24,234 posts, read 17,617,739 times
Reputation: 9154
Quote:
Originally Posted by Neuling View Post
In view of a world that gets more and more demanding all the time and a considerable part of the population who will never manage to be successful in it and sooner or later be automated out of the labor market for simpler minds, it might even make sense to promote small-scale farming in the West again.
There are too many people for this to work, and lots of small scale farming would have additional environmental consequences such as forests would have to be cut down, more houses would have to be built, etc.

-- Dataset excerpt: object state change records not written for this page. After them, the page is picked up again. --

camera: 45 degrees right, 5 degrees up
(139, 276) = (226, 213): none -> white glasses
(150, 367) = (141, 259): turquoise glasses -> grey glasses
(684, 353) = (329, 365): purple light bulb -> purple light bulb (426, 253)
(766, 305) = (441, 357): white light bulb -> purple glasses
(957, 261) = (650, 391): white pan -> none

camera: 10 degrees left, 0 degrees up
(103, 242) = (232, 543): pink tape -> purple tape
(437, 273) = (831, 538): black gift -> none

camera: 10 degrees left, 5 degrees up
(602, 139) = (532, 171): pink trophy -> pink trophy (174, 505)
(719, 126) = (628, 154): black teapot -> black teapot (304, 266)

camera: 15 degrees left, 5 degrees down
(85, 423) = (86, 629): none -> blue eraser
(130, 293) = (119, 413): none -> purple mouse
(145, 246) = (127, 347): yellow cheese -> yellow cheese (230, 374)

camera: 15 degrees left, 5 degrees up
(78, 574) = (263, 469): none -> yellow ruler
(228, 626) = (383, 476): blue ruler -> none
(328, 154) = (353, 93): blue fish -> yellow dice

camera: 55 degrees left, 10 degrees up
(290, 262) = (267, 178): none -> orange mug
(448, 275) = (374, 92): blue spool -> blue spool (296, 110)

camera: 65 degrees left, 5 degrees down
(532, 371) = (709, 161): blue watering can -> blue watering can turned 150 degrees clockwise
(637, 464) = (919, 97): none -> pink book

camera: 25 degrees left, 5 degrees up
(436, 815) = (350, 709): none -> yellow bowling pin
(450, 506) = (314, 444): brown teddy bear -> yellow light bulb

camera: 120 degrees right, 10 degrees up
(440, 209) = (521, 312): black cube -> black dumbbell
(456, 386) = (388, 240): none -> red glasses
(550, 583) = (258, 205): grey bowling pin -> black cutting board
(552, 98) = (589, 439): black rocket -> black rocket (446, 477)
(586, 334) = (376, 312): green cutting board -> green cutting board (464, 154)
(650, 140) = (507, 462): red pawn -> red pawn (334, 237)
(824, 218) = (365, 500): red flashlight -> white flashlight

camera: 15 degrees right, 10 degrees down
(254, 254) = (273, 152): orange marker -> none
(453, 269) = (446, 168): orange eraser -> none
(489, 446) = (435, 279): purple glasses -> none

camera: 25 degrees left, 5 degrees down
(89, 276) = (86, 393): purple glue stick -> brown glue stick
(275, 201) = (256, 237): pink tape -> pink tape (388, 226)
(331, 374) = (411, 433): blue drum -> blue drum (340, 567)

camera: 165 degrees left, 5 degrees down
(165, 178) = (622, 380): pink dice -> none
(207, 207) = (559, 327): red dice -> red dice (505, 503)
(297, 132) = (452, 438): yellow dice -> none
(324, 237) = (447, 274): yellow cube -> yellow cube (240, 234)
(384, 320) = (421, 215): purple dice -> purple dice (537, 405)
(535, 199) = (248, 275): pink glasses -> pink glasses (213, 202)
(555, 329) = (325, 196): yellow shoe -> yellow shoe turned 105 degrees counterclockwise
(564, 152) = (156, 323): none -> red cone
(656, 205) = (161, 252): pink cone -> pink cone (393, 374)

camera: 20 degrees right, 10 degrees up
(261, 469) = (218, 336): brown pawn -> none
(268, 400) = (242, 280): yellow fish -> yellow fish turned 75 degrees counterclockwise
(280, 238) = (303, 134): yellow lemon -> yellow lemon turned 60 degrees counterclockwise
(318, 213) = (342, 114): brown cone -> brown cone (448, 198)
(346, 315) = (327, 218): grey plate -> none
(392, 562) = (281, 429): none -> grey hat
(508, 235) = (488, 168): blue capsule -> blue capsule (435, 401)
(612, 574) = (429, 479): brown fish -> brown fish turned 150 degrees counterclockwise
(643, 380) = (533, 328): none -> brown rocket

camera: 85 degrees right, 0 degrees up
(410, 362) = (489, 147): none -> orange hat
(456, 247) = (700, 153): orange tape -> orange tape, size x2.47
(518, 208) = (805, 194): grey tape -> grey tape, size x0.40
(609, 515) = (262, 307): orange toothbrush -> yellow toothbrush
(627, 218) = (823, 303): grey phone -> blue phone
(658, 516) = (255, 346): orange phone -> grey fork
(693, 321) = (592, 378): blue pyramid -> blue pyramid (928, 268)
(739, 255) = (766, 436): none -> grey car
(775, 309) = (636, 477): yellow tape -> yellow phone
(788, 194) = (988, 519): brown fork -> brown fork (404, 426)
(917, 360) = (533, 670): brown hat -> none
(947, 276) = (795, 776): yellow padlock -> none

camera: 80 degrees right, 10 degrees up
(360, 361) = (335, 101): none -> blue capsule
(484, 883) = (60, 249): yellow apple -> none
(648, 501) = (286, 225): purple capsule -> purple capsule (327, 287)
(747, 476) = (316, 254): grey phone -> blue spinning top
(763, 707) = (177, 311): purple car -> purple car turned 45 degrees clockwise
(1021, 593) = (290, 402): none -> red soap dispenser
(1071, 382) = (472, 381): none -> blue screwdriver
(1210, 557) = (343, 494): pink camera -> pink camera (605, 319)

As corporate farming killed off small scale farmers in North America, people concentrated in large cities, yes. Empty small scale farms became forests or prairies again. Animal populations such as deer, Black beers, ducks, geese, turkeys, cougars, etc all began to recover.

Yes small scale farming cause major environmental damage, and small scale farmers kill animals.

You're overidealizing small scale farming to escape from the issues of the job market.

My grandparents were small scale farmers, and I know plenty of AMERICANS whose grandparents were small scale farmers. Nobody wants to go back to this. Even people like my grandparents wanted their children to do something else.

Rural land is also not cheap and to acquire it (enough of it do anything with) is quite costly. Just because you see forests in the countryside doesn't mean that someone doesn't have title to that land.